PUMP: Profiling-free Unified Memory Prefetcher for Large Model Deep Learning

PUMP is a profiling-free, framework-independent prefetch engine that improves the execution performance of large models supported by the CUDA unified memory. PUMP is transparent to the models and the frameworks, so that model developers can easily apply PUMP to existing development environments.

Features

Framework-Independent Large Model Support

PUMP exploits the CUDA unified memory that allows GPU memory over-subscription to provide large model support transparently to the models and the frameworks by replacing cudaMalloc() with cudaMallocManaged() through shared library hooking.

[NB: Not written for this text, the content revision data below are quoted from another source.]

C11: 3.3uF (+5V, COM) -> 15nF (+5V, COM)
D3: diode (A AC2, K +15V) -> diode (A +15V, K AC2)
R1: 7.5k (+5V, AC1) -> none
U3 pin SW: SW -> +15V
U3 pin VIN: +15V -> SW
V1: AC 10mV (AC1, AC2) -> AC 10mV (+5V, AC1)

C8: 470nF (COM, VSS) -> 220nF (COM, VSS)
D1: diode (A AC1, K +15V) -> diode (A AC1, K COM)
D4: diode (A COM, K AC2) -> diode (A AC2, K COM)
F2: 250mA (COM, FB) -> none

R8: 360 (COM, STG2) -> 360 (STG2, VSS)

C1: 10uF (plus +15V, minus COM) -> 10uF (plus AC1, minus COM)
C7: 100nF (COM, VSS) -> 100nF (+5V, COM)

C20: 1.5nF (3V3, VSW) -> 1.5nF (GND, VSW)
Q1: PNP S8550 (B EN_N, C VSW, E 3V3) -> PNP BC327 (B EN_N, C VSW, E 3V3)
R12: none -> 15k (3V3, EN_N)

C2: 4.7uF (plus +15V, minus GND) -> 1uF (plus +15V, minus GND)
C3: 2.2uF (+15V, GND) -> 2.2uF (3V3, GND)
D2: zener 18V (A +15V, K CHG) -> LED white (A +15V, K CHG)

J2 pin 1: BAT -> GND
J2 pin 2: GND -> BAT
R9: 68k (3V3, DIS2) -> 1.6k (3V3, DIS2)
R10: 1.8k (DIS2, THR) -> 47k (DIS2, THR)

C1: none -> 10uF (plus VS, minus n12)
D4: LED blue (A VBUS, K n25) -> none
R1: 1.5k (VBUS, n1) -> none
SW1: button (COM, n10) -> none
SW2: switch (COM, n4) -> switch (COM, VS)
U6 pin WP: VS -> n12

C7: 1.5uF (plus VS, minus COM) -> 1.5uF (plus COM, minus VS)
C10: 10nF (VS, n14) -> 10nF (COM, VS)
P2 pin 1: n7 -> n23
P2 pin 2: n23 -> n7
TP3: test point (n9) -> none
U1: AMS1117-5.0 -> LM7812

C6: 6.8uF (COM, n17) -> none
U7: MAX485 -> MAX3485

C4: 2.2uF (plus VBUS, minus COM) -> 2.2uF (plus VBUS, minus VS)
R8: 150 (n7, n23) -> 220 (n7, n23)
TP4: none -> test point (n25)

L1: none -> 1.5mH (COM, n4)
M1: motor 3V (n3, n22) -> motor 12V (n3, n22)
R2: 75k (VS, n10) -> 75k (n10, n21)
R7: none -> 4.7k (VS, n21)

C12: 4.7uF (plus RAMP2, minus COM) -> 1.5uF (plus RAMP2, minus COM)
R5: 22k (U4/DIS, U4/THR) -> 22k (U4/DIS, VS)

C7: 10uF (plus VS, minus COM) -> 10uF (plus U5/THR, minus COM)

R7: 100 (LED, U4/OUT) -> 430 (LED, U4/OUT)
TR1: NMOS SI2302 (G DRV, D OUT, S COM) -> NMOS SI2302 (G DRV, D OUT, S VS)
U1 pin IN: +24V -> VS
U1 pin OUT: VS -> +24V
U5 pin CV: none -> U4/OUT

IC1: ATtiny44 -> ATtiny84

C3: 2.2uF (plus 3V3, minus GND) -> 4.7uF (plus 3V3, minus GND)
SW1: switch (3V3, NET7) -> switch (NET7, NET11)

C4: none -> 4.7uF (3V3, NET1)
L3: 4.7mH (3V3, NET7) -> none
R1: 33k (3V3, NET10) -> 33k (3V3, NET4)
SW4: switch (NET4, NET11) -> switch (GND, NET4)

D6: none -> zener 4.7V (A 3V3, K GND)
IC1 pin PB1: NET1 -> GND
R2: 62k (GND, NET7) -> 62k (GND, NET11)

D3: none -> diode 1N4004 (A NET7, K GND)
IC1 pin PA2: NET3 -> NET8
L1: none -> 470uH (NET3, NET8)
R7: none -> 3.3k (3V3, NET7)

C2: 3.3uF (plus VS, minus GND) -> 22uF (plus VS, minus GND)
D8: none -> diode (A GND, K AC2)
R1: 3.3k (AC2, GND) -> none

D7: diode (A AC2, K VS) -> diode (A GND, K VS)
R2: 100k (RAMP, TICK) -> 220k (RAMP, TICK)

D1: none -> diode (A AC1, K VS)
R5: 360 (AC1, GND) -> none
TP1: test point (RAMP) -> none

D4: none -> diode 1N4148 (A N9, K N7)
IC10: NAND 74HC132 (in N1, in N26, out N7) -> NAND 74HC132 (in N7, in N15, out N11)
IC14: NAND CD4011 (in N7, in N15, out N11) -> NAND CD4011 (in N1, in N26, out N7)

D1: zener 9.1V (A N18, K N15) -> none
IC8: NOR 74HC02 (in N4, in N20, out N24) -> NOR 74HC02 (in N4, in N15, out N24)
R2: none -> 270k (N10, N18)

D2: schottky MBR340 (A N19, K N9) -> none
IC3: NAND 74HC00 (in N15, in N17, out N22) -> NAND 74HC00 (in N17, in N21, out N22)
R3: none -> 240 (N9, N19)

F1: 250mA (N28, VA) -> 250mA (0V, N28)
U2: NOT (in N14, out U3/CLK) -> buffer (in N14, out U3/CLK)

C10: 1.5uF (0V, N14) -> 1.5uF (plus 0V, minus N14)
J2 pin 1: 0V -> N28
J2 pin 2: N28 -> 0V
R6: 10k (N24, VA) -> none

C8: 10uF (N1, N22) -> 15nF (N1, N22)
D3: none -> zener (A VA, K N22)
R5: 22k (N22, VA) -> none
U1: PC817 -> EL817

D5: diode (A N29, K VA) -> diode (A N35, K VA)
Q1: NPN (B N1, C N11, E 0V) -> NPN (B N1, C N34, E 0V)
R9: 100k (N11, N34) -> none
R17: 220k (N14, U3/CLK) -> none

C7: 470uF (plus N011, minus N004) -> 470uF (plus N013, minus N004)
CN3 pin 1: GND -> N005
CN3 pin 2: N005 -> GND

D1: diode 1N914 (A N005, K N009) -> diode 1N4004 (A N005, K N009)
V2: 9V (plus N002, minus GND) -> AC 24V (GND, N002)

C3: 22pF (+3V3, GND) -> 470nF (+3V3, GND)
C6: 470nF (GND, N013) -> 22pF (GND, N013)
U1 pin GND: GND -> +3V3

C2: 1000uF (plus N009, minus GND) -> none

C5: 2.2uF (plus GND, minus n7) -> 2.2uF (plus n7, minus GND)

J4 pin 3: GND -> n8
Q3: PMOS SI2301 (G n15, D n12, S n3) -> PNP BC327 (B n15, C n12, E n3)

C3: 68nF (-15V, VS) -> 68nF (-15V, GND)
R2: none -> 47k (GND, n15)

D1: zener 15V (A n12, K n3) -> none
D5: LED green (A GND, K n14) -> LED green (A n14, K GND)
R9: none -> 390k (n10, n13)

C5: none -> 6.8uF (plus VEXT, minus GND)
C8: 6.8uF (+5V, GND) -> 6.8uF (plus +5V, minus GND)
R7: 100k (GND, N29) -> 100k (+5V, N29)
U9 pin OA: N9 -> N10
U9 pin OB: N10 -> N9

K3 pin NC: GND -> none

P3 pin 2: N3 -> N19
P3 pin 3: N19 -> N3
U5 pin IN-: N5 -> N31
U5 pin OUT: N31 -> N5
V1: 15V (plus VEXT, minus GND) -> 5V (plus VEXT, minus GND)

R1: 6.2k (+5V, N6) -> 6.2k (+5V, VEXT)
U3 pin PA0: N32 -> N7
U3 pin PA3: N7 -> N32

There are several advantages:

Easy to implement: It is easy to replace cudaMalloc() with cudaMallocManaged() through shared library hooking.
Easy to verify: It is easy to verify the logical equivalence of replacing cudaMalloc() and adding extra cudaMemPrefetchAsync().
Feasible for large layers: It still works when the memory footprint of a single layer is large than the GPU memory size.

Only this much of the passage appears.